# public folder mit courier und maildir



## tux4you (6. Dez. 2007)

hi leute,
auch von mir ein grosses lob an die entwickler. wir benutzen das toll jetzt jetzt kurzer zeit und sind begeistert.
eine frage speziell zu imap und courier.
ich würde gern imap public folder nutzen. sprich, ich möchte pro kunde unterschiedliche public folder verwalten (konsole kein thema, so lange ispconfig update resistent  ).
ich habe auch schon mit maildirmake die maildir und mailboxen angelegt, jedoch erscheinen sie nicht in der liste der ordner.
ich bin mir schon nicht ganz sicher, ob ich in der richtigen ordnerebene bin.

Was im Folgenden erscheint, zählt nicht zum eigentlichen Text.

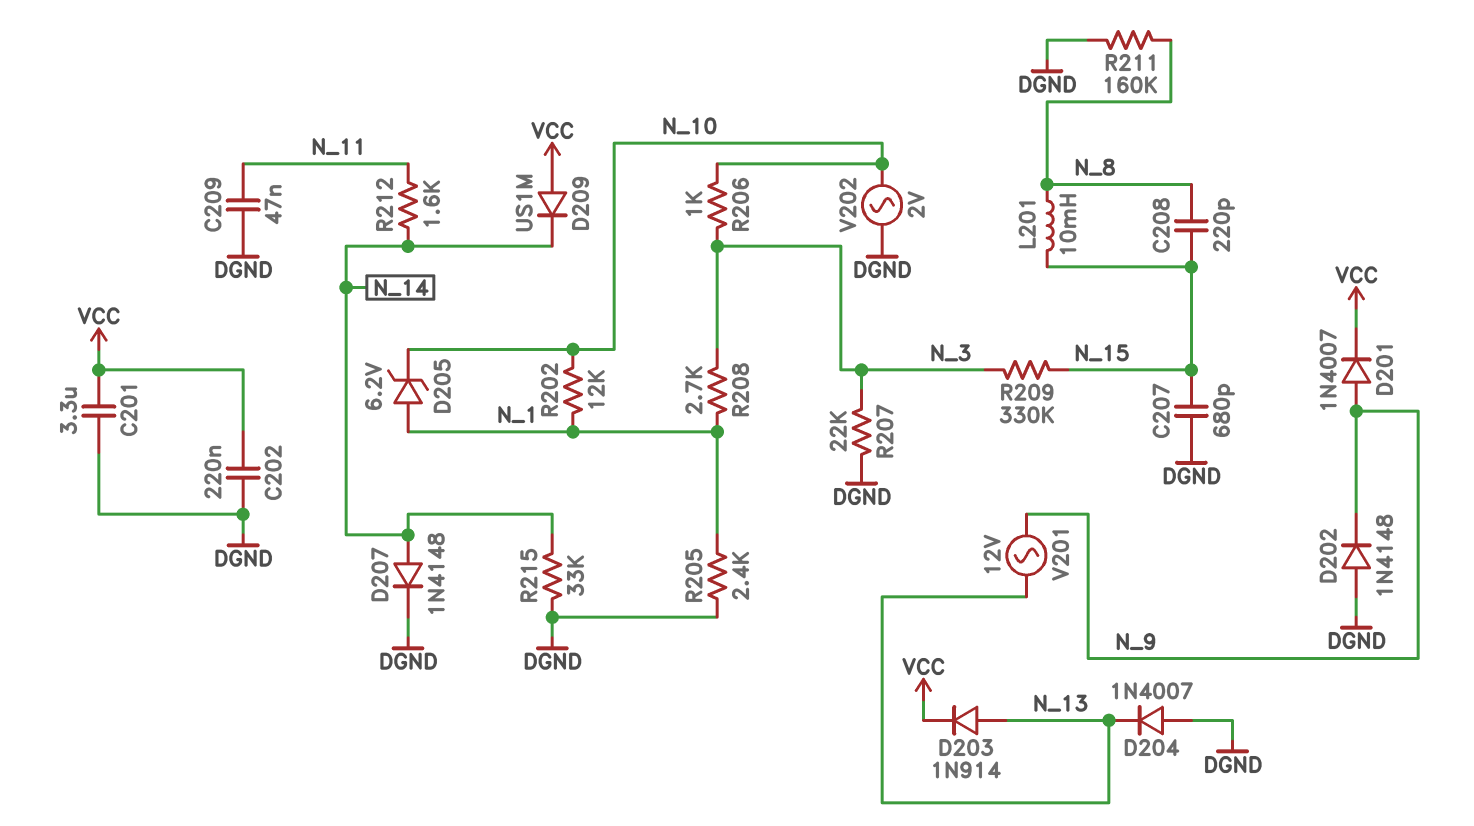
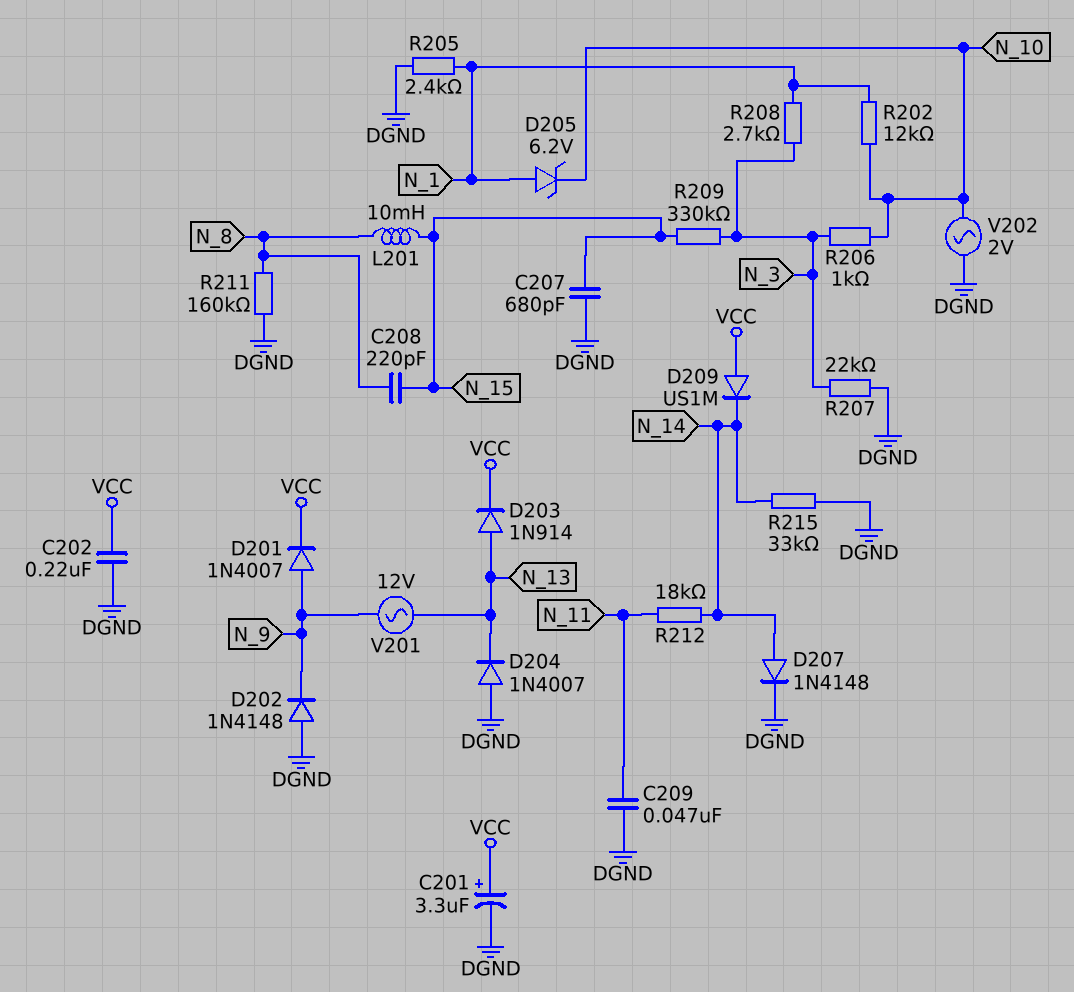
C201: 3.3uF (DGND, VCC) -> 3.3uF (plus VCC, minus DGND)
R212: 1.6k (N_11, N_14) -> 18k (N_11, N_14)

kann mir vielleicht jemand einen tip geben?
vielen dank für eine antwort...

gruß,
ronny.lippold


----------



## Till (7. Dez. 2007)

Vielleicht werden die Ordner nicht angezeigt, weil Dein IMAP Client den Namespace nicht richtig erkennt:

http://www.howtoforge.de/forum/showpost.php?p=789&postcount=6

Sollte es an Courier liegen, kannst Du den auch problemlos z.B. gegen Dovecot austauschen. Eine weitere Konfiguration ist da nicht notwendig.


----------